Saucer Country’s quite a distance from what’s suggested by the cover illustration, which brings to mind a shady X-Files plot. There are elements of that, but they’re weaved into a political campaign central to a story with a TV drama pacing accentuating the tease.

Paul Cornell introduces his cast professionally over an opening couple of chapters. Latin American state governor Arcadia Alvarado has decided to run for President, but as she announces her candidacy she’s also plagued by strange recollections and physical sensations consistent with alien abduction. Her estranged husband Michael is also experiencing alien-related problems. Joshua Kidd believes in aliens enough to stand up to his university employers with his beliefs, for all the good it does him, while hard nosed political strategist Chloe Saunders is entirely without conscience when it comes to her profession. Harry Brooks is Alvarado’s Chief of Staff, quite the blank slate to begin with, and is the only character to remain comparitively undeveloped.

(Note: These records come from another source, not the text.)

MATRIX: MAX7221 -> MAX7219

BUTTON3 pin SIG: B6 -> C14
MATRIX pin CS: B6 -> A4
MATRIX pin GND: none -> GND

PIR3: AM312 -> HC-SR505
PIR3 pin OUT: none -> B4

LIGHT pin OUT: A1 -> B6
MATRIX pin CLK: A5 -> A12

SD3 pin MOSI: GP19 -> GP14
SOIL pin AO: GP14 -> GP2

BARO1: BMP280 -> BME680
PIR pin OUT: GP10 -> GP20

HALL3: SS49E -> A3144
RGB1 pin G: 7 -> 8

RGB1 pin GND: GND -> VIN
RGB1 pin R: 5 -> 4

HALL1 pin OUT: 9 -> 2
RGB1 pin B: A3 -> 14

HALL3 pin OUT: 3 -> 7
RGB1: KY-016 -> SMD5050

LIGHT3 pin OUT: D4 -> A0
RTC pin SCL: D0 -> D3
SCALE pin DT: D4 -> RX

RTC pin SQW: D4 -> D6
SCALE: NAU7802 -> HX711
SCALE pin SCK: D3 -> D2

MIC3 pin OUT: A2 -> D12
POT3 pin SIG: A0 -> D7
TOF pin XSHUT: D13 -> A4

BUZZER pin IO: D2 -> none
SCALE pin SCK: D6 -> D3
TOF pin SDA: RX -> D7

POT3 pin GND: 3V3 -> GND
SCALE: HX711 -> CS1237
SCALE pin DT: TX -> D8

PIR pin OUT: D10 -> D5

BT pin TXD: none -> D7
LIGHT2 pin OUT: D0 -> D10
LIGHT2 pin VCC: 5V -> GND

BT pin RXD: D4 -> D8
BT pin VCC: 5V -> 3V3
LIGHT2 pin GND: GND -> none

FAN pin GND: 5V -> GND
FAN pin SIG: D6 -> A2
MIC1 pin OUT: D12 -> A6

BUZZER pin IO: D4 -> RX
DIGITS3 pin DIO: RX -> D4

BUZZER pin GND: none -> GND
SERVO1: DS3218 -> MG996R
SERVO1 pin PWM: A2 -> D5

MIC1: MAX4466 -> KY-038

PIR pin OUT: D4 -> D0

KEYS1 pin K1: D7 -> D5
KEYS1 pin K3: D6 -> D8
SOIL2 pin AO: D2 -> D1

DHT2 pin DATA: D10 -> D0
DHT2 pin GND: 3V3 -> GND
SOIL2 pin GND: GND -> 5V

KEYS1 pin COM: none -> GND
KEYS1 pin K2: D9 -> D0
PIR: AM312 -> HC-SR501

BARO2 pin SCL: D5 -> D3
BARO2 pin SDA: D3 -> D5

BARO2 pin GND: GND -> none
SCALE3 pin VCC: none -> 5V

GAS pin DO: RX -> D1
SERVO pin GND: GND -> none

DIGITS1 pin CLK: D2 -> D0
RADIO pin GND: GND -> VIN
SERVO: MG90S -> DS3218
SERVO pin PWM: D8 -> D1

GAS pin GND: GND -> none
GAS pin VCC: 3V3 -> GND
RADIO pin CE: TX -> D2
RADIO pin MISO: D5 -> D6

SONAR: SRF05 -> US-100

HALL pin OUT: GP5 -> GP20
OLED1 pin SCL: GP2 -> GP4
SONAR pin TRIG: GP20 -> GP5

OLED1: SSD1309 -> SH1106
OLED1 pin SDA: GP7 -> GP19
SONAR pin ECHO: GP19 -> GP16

There’s something buried deep within Saucer County with the potential to be interesting, but it never emerges in Run, which in places is extremely dull. Once the primary cast are gathered they talk. And talk. And talk some more about what might have happened, their interpretations of what might have happened and who was responsible for what might have happened. Poor Ryan Kelly is left to draw page after page of facial reaction shots, which he handles well, and once it’s all over Cornell runs the same scene again from alternative viewpoint, at which point we learn that the stories are possible wrapped up in metaphor.

By the time Run concludes, with rather a whimper instead of the bombshell, the question really has to be asked why Cornell didn’t produce Saucer County as a novel. There’s barely a memorable image provided for Kelly to get his artistic teeth into. Jimmy Broxton and Goran Sudžuka have slightly different content, Broxton illustrating a chapter titled ‘A Field Guide to Flying Saucers’, for which Cornell has done his Fortean research, and Sudžuka taking a short about alien abduction pioneer George Adamski.

Given the wealth of UFO and abduction stories circulating even before Cornell began applying the writer’s craft, Run had the potential to startle. Instead it stalls. But that’s not the end. It continues in The Reticulan Candidate, and that’s a vast improvement. Both volumes are to be collected into a single IDW graphic novel in autumn 2017.